A força distintiva das marcas tridimensionais

Adriana Brunner • 16 de outubro de 2025

O Tribunal de Justiça de São Paulo reafirmou a proteção às marcas tridimensionais ao julgar a Apelação Cível nº 1056235-50.2022.8.26.0114, envolvendo a Car-Freshner Corporation — titular da icônica marca em forma de árvore para purificadores de ar — contra empresas nacionais do setor automotivo.


A decisão manteve a condenação das rés à abstenção do uso de silhuetas similares, bem como ao pagamento de danos materiais e morais, reconhecendo que o formato registrado possui aptidão distintiva e é plenamente protegido pela Lei de Propriedade Industrial (LPI).


Forma é função? Nem sempre.


Um dos pontos centrais do julgamento foi a discussão sobre a natureza funcional da forma da árvore. O Tribunal destacou que a figura não decorre de necessidade técnica nem de uso comum no segmento, o que reforça sua originalidade e capacidade distintiva.


Assim, afastou-se a tese de que a forma seria genérica ou meramente descritiva, reconhecendo que o sinal tridimensional cumpre função de identificação de origem empresarial — não apenas estética ou funcional.


Confusão e associação indevida: o alcance da proteção


A decisão também ampliou a interpretação sobre o alcance da proteção marcária, ao afirmar que ela não se restringe à reprodução literal do desenho registrado.


A tutela abrange variações suscetíveis de associação indevida, ou seja, mesmo representações aproximadas que evoquem a imagem original podem configurar infração marcária.


Esse entendimento reforça a importância da impressão de conjunto, conceito essencial em disputas envolvendo trade dress e marcas não convencionais.


Danos e proporcionalidade


Com base no artigo 210 da LPI, os danos materiais deverão ser apurados por arbitramento, e os danos morais foram reconhecidos como presumidos — decorrentes da própria violação do direito marcário.

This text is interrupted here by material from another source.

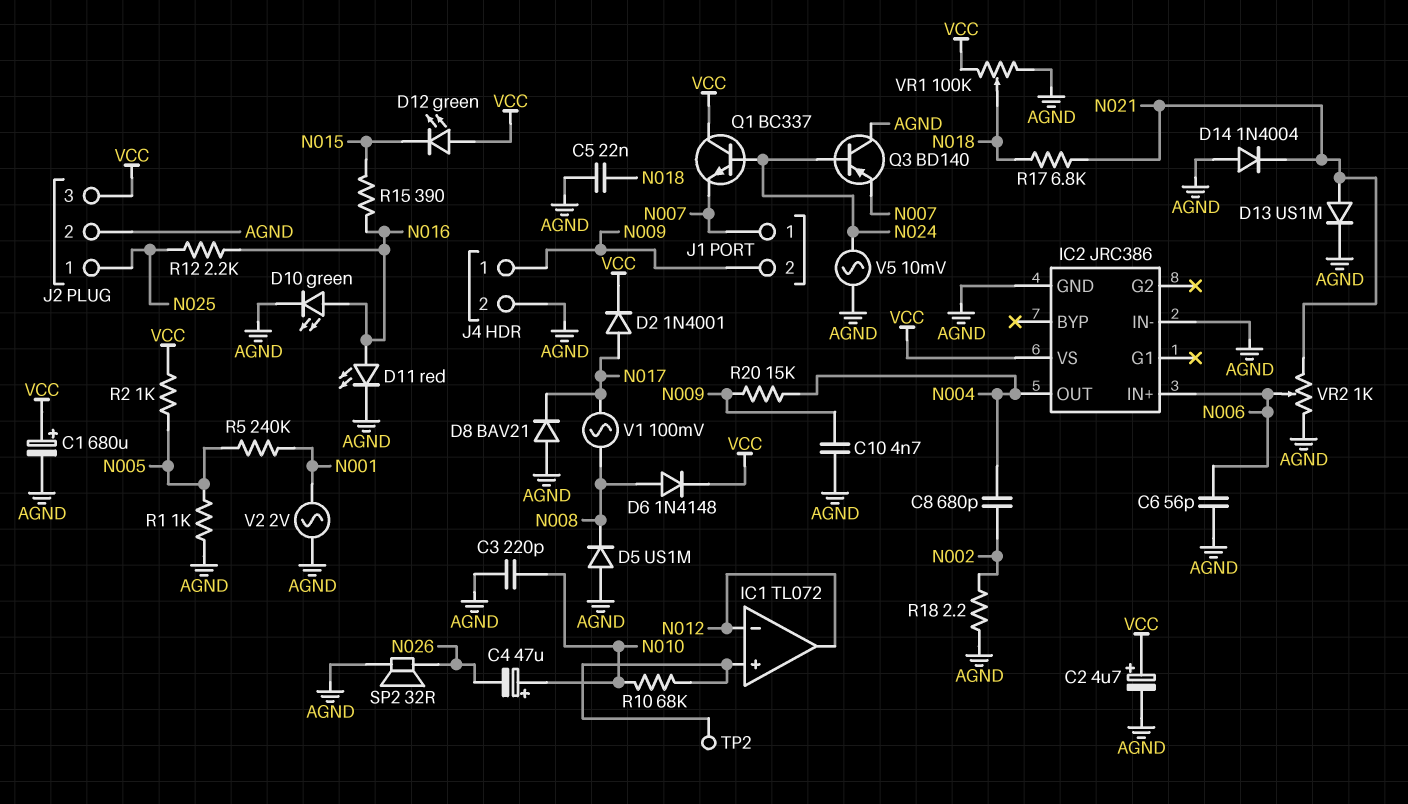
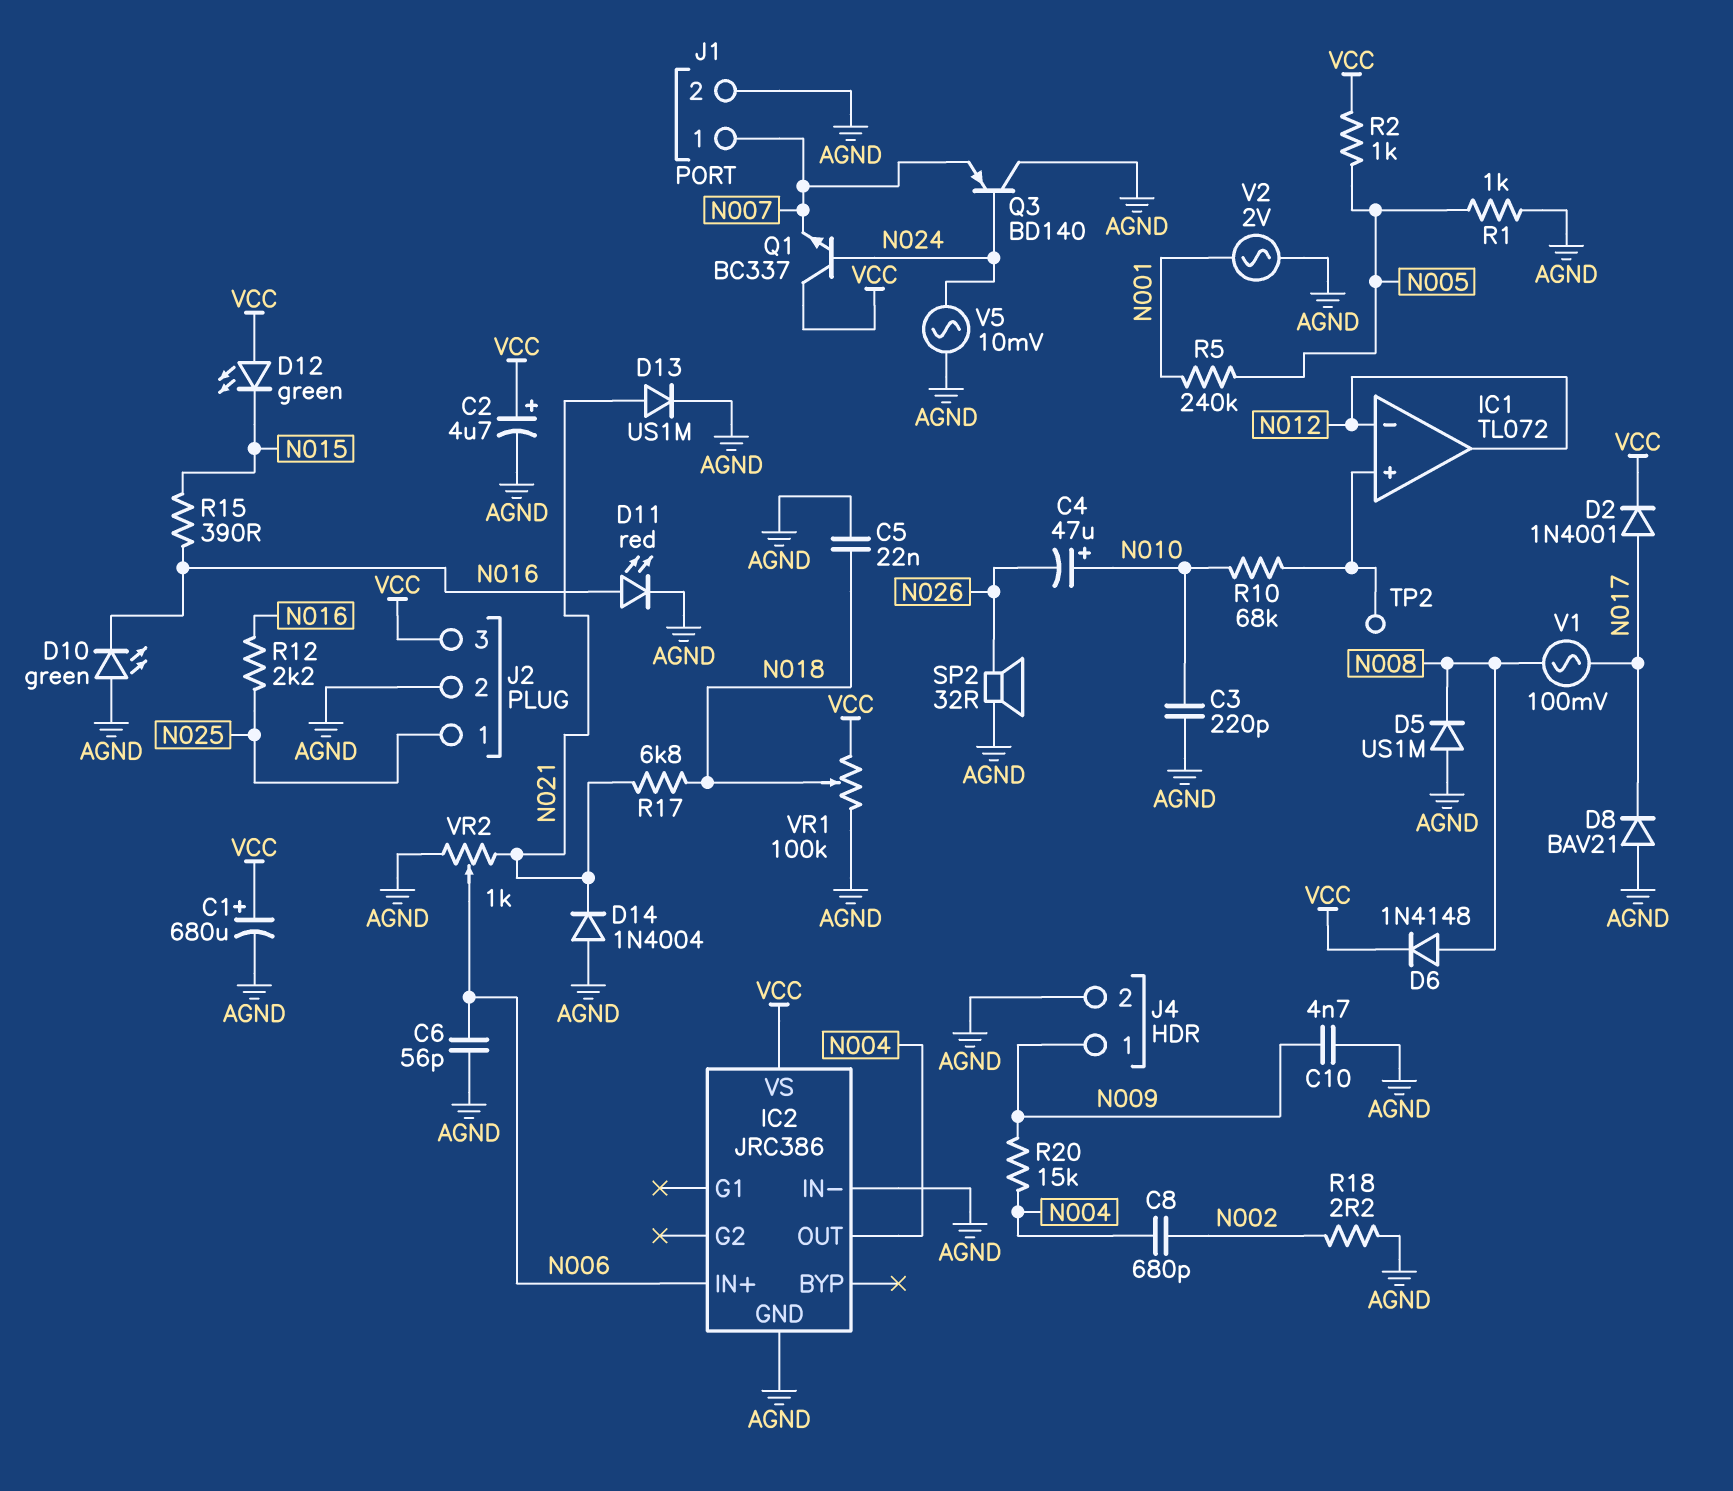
D10: LED green (A N016, K AGND) -> LED green (A AGND, K N016)
J1 pin 2: N009 -> AGND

O valor de R$ 10 mil para cada ré foi mantido por atender aos critérios de proporcionalidade e função pedagógica, assim como as astreintes, consideradas adequadas e passíveis de revisão futura, caso demonstrada desproporção.


Análise final: um precedente relevante para marcas não tradicionais


O acórdão consolida a proteção das marcas tridimensionais no ordenamento brasileiro e sinaliza que a forma plástica pode ser distintiva quando não for imposta por função técnica.


Mais do que um caso isolado, a decisão reforça a segurança jurídica de titulares que investem em design e identidade visual como elementos de diferenciação — ativos cada vez mais relevantes em um mercado saturado de símbolos e signos visuais.